Я постарался скрыть свое ликование. То, чего я так долго ждал, наконец, свершается.
– Вам выпала такая честь? – спросил я, изображая великое удивление.
Амару скромно опустил глаза, но потом не выдержал и, замирая от восторга, поведал мне о Пророчестве Статуэтки.
– Она сохранила блеск! – прошептал он мне на ухо. – Она сияет, как полуденное Солнце!
Я уже видел подобный ритуал, которым пользовались эти существа, пытаясь привлечь избранных из Царства Света. Это было в одном из подземных храмов Теночтитлана. Рискуя быть убитым на месте, в случае если меня обнаружат, я проник в святилище. Внутри храм поражал обилием золота, которое использовалось в магических ритуалах. Золотом были отделаны пол, потолок и стены; множество золотых статуй сверкали в бликах огня. Золото кипело в огромных каменных чашах, куда жрецы опускали глиняную фигурку человека. Произносилось заклинание, и фигурку, покрытую жидким золотом, помещали в специальную нишу. Если со временем статуэтка сохраняла блеск, то это был хороший знак. Он предвещал появление избранного. Если же фигурка темнела, то ацтеки готовились к худшему.
Инки, как я и предполагал, тоже имели развитые подземные лабиринты и храмы. Один из них располагался где-то неподалеку, в пустыне Наска. Думаю, храмы и остальные культовые сооружения инков соединялись сложной сетью подземных ходов. Нечего было и надеяться попасть в подземелья без проводника.
Весь вечер Амару рассказывал мне об избранных.
– Они не рождаются среди нас, – шептал он. – Они приходят из ниоткуда, уже достигшие зрелости, и уходят в никуда, полные сил и энергии.

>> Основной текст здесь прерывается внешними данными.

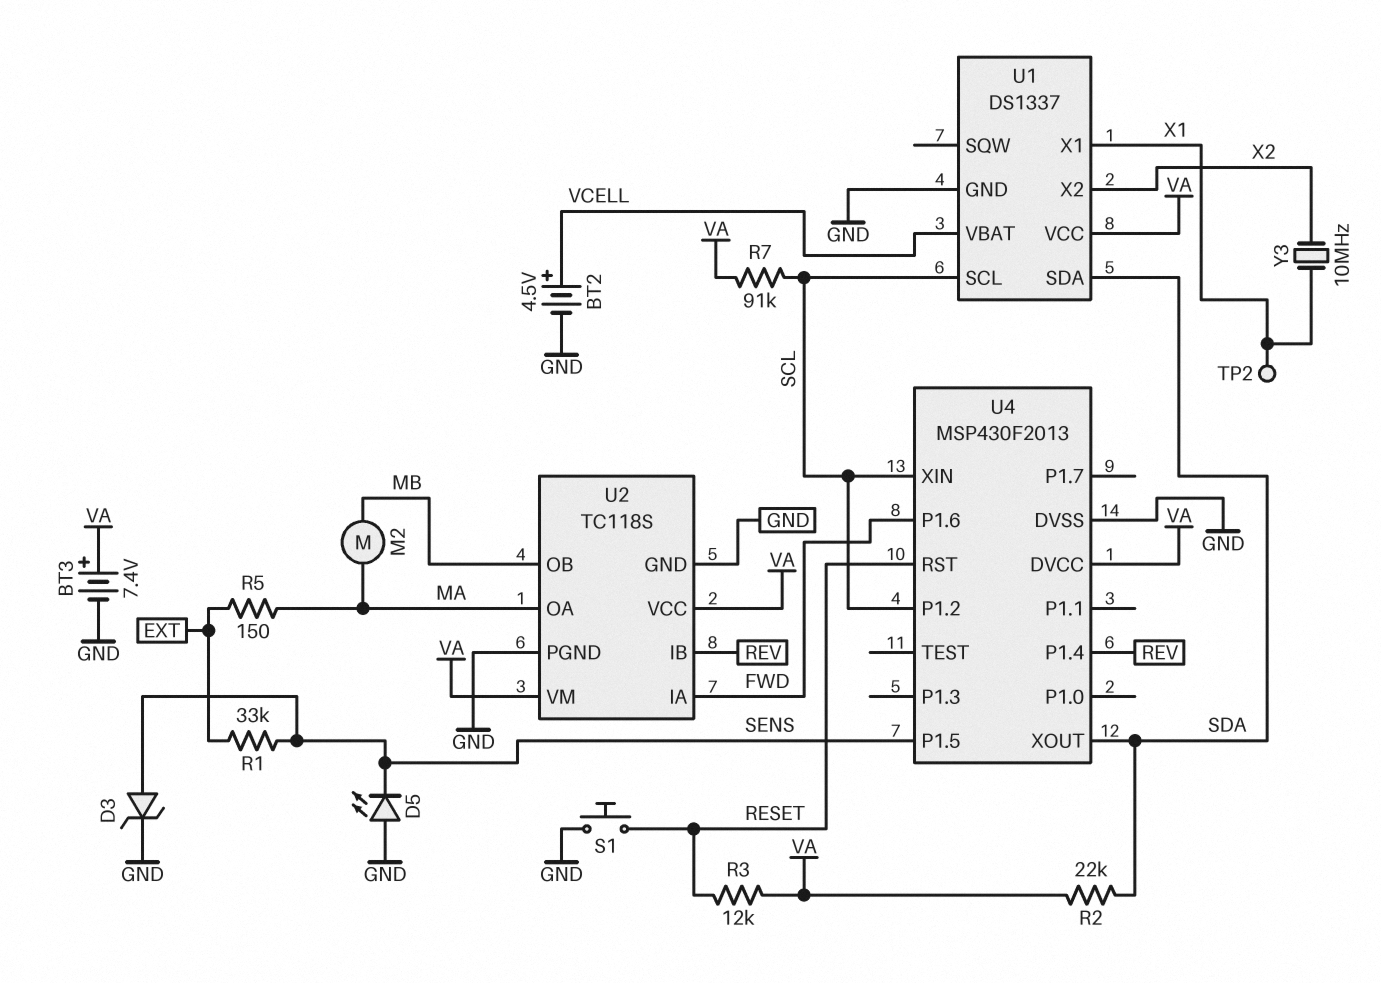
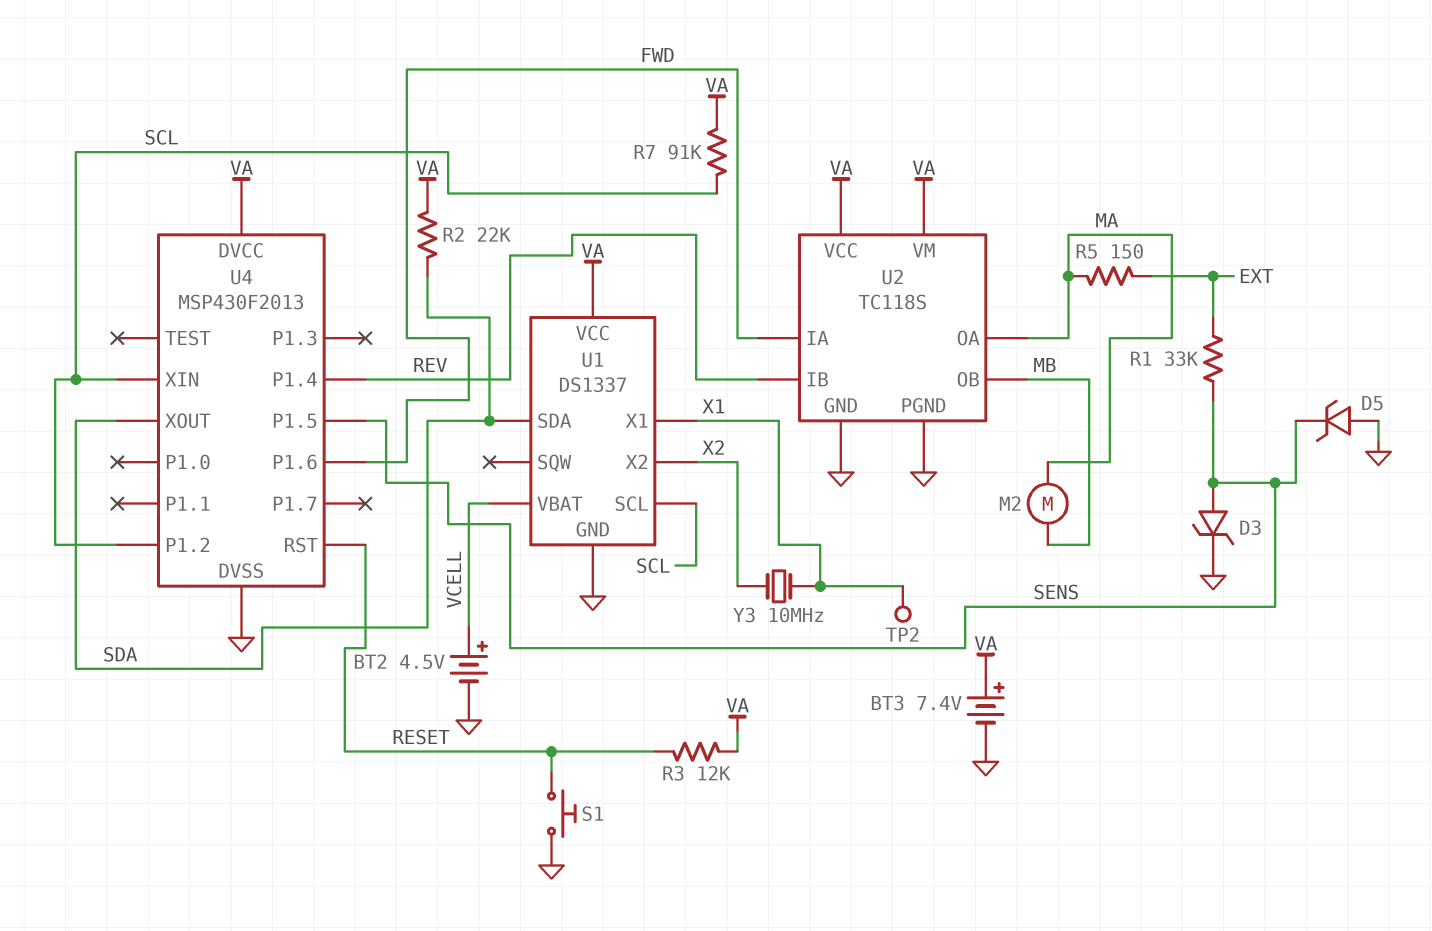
D5: LED (A GND, K SENS) -> zener (A GND, K SENS)

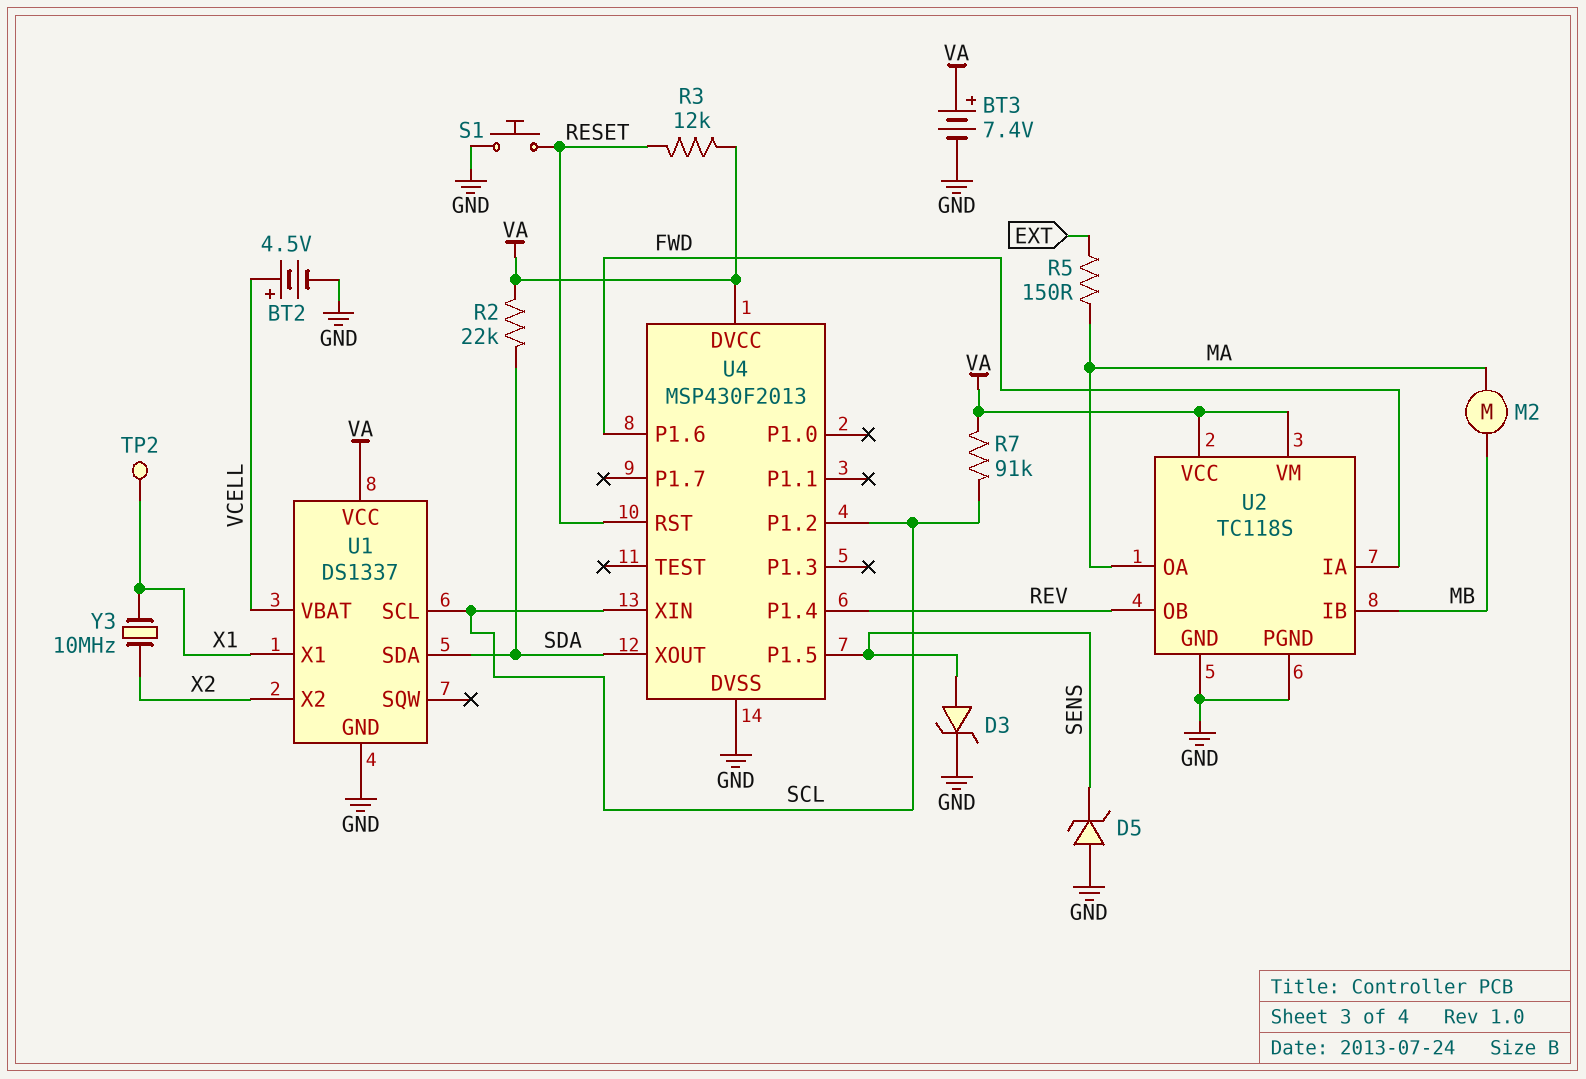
R1: 33k (EXT, SENS) -> none
U2 pin IB: REV -> MB
U2 pin OB: MB -> REV

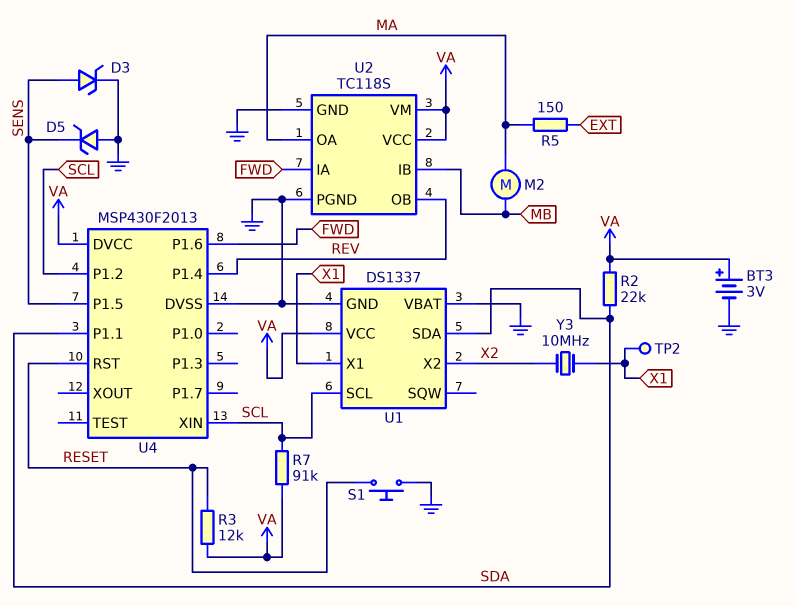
BT2: 4.5V (plus VCELL, minus GND) -> none
BT3: 7.4V (plus VA, minus GND) -> 3V (plus VA, minus GND)
U1 pin VBAT: VCELL -> GND
U4 pin P1.1: none -> SDA
U4 pin XOUT: SDA -> none

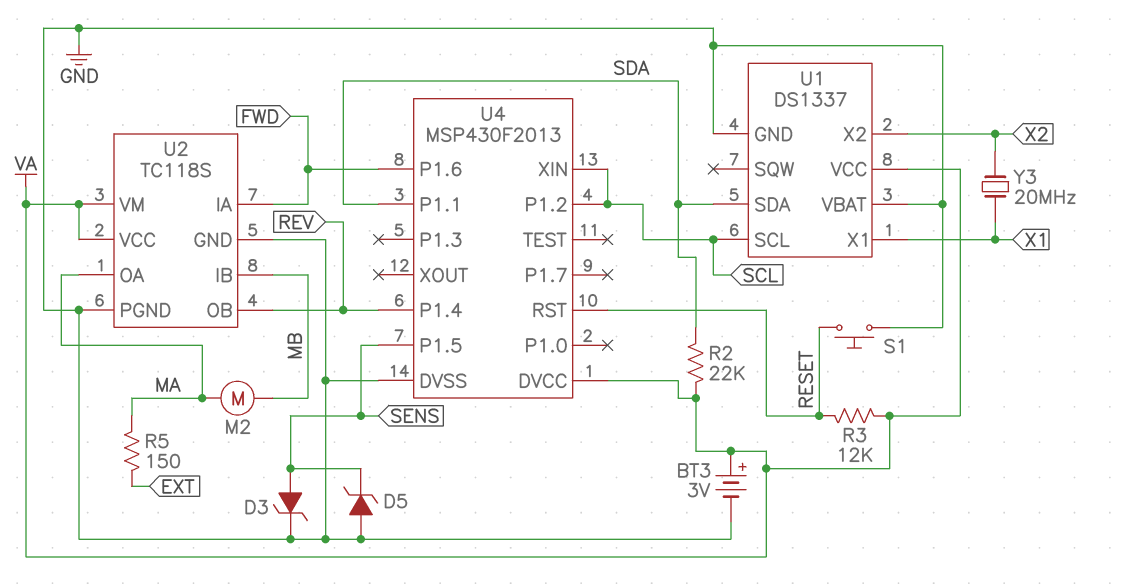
R7: 91k (SCL, VA) -> none
TP2: test point (X1) -> none
Y3: 10MHz (X1, X2) -> 20MHz (X1, X2)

Они не стареют, ибо они – Сыновья Солнца!
Дочитывая последнюю страничку «художеств» господина Калитина, Ангелина Львовна задумалась. Золото, солнце… Ревин тоже говорил нечто подобное. И Самойленко… Может быть, все это как-нибудь связано между собой?
Община гуру Нангавана.
Нангавану стало скучно. Вся его предыдущая жизнь казалась ему теперь какий-то бесполезной гонкой, в которой не было места ни страсти, ни смыслу. Наверное, так чувствует себя белка, бегающая внутри колеса. Но белки, к счастью, не имеют привычки думать. А вот люди…

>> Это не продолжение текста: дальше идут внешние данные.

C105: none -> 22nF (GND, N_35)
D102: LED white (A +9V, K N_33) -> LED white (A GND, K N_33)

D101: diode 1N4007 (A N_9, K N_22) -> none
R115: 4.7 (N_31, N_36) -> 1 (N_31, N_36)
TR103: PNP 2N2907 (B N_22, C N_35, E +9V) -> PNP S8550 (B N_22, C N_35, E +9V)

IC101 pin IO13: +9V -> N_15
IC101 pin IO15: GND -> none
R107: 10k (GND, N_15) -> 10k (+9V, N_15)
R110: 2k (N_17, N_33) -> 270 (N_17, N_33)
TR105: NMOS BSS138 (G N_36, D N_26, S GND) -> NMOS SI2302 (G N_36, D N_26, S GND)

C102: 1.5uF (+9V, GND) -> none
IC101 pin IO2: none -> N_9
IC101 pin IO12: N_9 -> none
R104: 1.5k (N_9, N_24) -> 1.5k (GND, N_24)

«Шраваки», проживающие в общине, ожидали от Учителя откровений. Они надеялись с его помощью проникнуть в некий трансцендентный слой бытия, называемый то ли нирваной, то ли просветлением, то ли еще как-то. Они пришли сюда, на гору, чтобы постигнуть Истину, проникнуться ею и положиться на нее. Нангаван сам искренне желал того же. Но как только он, как казалось, приближался к Истине, она ускользала. Он оказывался едва ли не дальше от нее, чем в самом начале Пути. О, тогда ему было все так ясно, так понятно! А что же теперь? Нангаван не знал, кому молиться. Иисус, Будда, Кришна, пророки и философы перемешались в его сознании, которое словно застопорилось. Оно споткнулось о некий порог, который оказался непреодолимым. Чем сильнее Нангаван жаждал перейти его, тем больше отдалялась цель. Истина как-будто затеяла с ним игру в кошки-мышки. Она дразнила, заманивала его, приближалась… а потом пряталась в тень.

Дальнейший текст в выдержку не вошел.